My son has been feeding himself for a couple of years (except, of course, when he doesn't want to eat what I've fixed him). He can dress and undress himself. He loves to find his sister's shoes and wear them. And, his favorite is to wear nothing at all, so I'd say he's much better at undressing himself.
He also draws and colors. I prefer when he does it on paper, but he doesn't limit himself to that, he likes to draw on the walls, floors, doors, even the refrigerator. Sometimes, he even likes to color himself. He can draw lines, circles, squiggles. He likes to use different crayons to add color. In fact, if I give him a pad of paper and some crayons, it'll keep him busy for a long time.
Unfortunately, he can also use scissors as his sister found out when he snipped a rather large piece of hair off her head. Many years ago, after my oldest son cut his sister's hair off (she had to wear a ponytail for almost a year to hide the damage) I have insisted that scissors and preschoolers don't mix.

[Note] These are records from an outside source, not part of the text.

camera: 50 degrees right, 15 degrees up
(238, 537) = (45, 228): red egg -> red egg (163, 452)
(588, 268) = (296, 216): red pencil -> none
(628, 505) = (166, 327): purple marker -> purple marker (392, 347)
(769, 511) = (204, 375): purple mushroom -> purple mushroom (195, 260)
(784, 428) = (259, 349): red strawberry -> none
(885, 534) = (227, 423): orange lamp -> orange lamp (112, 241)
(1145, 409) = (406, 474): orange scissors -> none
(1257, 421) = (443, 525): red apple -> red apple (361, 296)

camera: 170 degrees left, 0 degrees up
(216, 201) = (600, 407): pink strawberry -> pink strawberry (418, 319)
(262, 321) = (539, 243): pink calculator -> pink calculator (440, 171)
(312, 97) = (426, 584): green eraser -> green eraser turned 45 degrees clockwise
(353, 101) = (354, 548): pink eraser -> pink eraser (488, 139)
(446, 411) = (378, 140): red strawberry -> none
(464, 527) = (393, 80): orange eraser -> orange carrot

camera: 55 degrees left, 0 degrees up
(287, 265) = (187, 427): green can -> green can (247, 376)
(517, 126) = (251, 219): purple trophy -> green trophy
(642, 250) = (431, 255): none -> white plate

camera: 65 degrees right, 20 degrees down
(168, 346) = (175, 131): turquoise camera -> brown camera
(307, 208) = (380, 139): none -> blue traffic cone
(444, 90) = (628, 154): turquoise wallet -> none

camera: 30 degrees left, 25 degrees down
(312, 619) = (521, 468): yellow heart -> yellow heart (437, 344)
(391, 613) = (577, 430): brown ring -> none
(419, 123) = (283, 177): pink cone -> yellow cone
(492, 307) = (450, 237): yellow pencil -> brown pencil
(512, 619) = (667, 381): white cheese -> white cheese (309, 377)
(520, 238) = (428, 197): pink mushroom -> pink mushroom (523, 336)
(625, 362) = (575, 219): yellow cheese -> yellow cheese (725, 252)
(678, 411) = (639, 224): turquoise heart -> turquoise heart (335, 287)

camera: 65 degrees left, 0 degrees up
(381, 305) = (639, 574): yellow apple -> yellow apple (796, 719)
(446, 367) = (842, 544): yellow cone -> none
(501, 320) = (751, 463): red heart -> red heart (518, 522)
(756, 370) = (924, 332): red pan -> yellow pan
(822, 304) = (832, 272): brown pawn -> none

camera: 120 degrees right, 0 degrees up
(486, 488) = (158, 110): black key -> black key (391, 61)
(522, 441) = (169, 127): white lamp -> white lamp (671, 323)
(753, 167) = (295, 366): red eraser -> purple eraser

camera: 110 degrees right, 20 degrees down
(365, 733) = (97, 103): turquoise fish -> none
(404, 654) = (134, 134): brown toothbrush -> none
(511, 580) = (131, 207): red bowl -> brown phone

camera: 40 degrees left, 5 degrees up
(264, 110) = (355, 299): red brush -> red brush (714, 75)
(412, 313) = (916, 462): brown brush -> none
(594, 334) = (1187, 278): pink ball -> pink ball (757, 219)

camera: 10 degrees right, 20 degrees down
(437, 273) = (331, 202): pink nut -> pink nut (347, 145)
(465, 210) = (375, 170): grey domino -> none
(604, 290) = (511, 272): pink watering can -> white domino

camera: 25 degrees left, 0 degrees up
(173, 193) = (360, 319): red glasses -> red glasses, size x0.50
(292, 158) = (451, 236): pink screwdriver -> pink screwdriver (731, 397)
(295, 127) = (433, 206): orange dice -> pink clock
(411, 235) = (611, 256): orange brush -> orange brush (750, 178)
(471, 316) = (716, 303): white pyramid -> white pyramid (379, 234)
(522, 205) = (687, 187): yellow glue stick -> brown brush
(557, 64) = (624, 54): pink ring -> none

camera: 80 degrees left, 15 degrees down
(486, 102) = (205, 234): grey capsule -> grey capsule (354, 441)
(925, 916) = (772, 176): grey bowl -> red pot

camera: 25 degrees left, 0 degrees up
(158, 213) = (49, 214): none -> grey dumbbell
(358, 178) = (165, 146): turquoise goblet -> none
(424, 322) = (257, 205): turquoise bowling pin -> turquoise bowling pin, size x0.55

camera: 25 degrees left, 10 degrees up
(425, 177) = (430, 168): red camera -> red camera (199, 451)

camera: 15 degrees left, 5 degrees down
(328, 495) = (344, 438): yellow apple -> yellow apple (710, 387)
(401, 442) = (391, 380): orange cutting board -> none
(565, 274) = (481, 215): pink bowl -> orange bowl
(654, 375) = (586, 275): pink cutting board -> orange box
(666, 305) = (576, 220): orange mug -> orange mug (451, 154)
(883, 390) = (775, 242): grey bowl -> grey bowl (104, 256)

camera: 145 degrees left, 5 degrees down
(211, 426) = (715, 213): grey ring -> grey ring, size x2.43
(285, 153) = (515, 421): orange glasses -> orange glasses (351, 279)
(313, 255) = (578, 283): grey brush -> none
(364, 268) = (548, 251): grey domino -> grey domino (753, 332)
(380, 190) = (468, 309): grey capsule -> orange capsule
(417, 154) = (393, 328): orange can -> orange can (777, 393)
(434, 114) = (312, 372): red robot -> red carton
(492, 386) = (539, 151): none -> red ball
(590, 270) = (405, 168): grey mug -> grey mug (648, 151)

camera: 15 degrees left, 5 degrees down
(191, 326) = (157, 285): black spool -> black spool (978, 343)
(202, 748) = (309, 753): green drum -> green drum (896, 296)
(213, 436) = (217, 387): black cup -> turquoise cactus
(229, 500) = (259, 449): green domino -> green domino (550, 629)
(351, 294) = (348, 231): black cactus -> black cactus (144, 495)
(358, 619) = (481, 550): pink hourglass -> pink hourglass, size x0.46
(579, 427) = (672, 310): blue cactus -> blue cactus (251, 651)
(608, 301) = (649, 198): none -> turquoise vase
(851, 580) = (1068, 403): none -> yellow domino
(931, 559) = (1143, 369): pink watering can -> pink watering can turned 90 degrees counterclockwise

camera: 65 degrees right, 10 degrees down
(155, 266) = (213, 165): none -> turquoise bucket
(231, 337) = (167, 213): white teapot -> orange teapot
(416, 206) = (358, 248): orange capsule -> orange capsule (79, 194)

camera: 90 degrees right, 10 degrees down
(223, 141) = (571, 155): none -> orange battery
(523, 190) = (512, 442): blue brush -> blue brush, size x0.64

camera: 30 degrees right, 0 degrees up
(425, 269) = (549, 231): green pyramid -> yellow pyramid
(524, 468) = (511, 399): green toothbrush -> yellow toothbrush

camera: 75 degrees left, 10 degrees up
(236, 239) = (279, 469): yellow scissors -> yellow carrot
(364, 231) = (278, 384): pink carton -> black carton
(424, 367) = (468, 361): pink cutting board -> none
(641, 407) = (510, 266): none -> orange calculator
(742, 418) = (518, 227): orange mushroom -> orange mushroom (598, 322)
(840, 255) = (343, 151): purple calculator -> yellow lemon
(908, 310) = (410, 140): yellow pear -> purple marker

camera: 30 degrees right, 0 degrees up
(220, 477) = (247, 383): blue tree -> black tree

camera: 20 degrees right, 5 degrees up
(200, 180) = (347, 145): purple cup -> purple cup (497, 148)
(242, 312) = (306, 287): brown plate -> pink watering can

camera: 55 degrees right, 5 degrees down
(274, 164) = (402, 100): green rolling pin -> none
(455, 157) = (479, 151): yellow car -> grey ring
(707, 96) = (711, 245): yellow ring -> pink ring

The OT tested him with things like stacking blocks (he stacks blocks all the time, but his favorite is to stack cans of vegetables at the top of our stairs and then send the cans careening down to the basement), drawing, using scissors, threading beads, picking up beads, and folding paper. He didn't know how to fold the paper, but the other tests he did well. In fact, the OT said he has very strong hands and has amazing skills. She attributed it to having so many older siblings.
The best news is that he didn't qualify for OT. Other than working on better scissor control and folding a paper, he's where he should be and is age-appropriate. I thought he would be, but I was glad to have a professional determine that as well. I'm all for having services he needs, but I want those services to really benefit him, not have services just because he has Down syndrome.
Now, if only we can get him talking more and using the toilet, I'll be a happy mama.